Ma secondo i dissidenti, che parlano di una "strategia della tensione" contro il governo riformista del presidente Mohammed Khatami, lo "squadrone della morte" avrebbe quasi completato il lavoro. I promotori del manifesto del '94 infatti erano otto. Loro avevano raccolto le firme e si battevano per la ricostituzione dell'Associazione degli scrittori, sciolta dal clero islamico dopo la rivoluzione del '73. E di quegli otto ormai, solo uno sarebbe ancora vivo.

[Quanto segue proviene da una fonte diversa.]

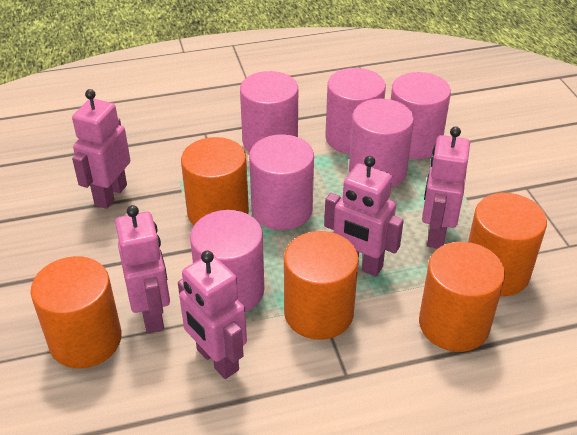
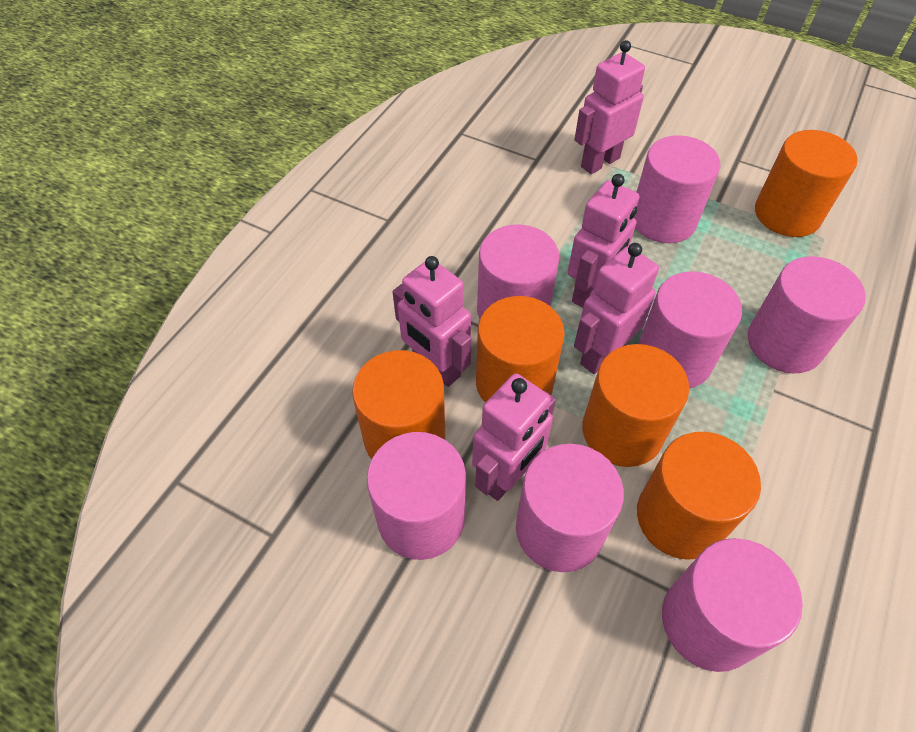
pink cylinder: 6 -> 7

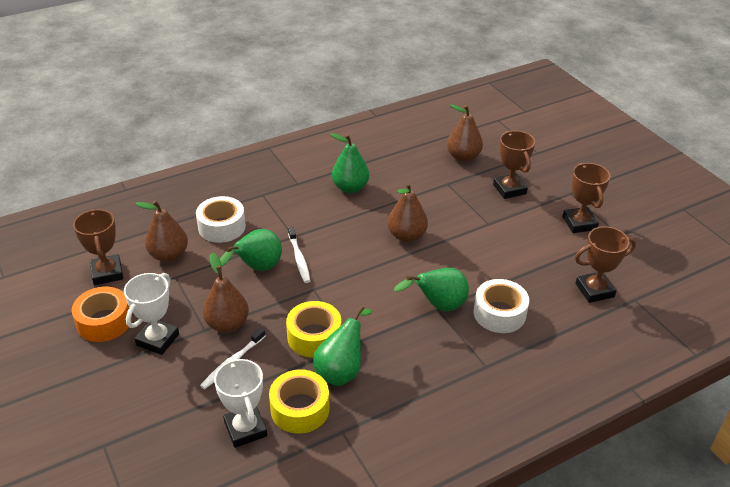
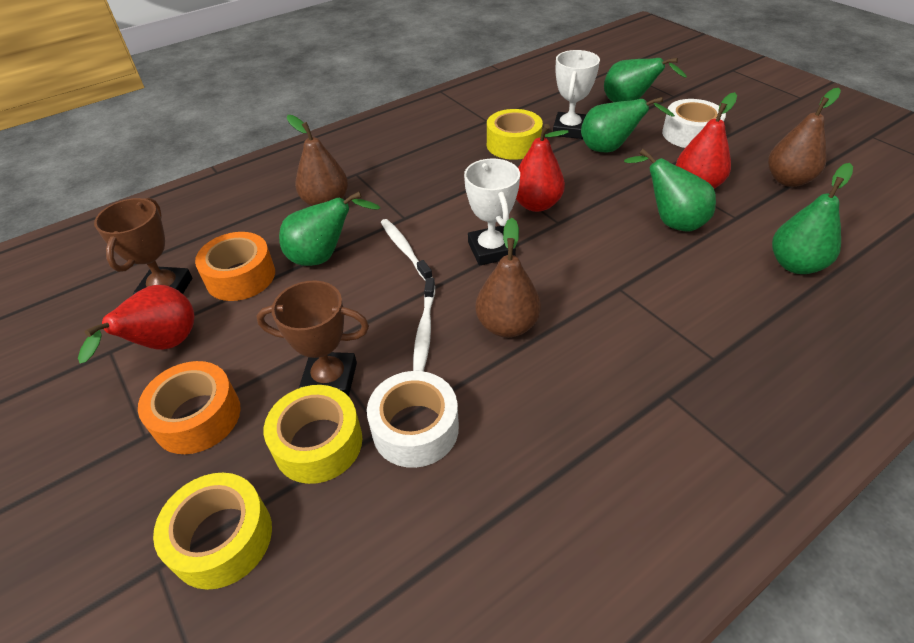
brown pear: 4 -> 3
brown trophy: 4 -> 2
green pear: 4 -> 5
orange tape: 1 -> 2
red pear: 0 -> 3
yellow tape: 2 -> 3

Il primo ad essere trovato morto fu Ebrahim Zalzadeh. Poi, in agosto, scomparve Divani. Il 26 novembre viene trovato il cadavere dello scrittore Madjid Sharif, un musulmano moderato. Il 21, nella loro casa, i corpi orrendamentre mutilati di Daryush Foruhar, un nazionalista, e di sua moglie Parvaneh. Il 9 dicembre quello dello scrittore e poeta Mohammed Mokhtari: strangolato, cosi' come il suo amico critico e traduttore Mohammed Puyandeh, trovato due giorni fa. L'ultimo della serie, il settimo, e' Hamadani, che pochi ormai sperano di rivedere vivo.

Per mesi la catena degli omicidi si e' allungata nell'indifferenza del potere giudiziario, che dipende dal clero conservatore, non dal governo. Ma negli ultimi giorni le mogli di due scomparsi si erano appellate al presidente Khatami, ed il caso e' esploso anche sui giornali. Khatami ha creato una commissione d'inchiesta governativa, dando ordine al ministro dell'Interno di seguire personalmente le indagini. "Mi impegno a difendere i legittimi diritti dei cittadini - ha detto ieri -, in particolare la loro sicurezza. I recenti crimini costituiscono un attacco al prestigio della repubblica islamica".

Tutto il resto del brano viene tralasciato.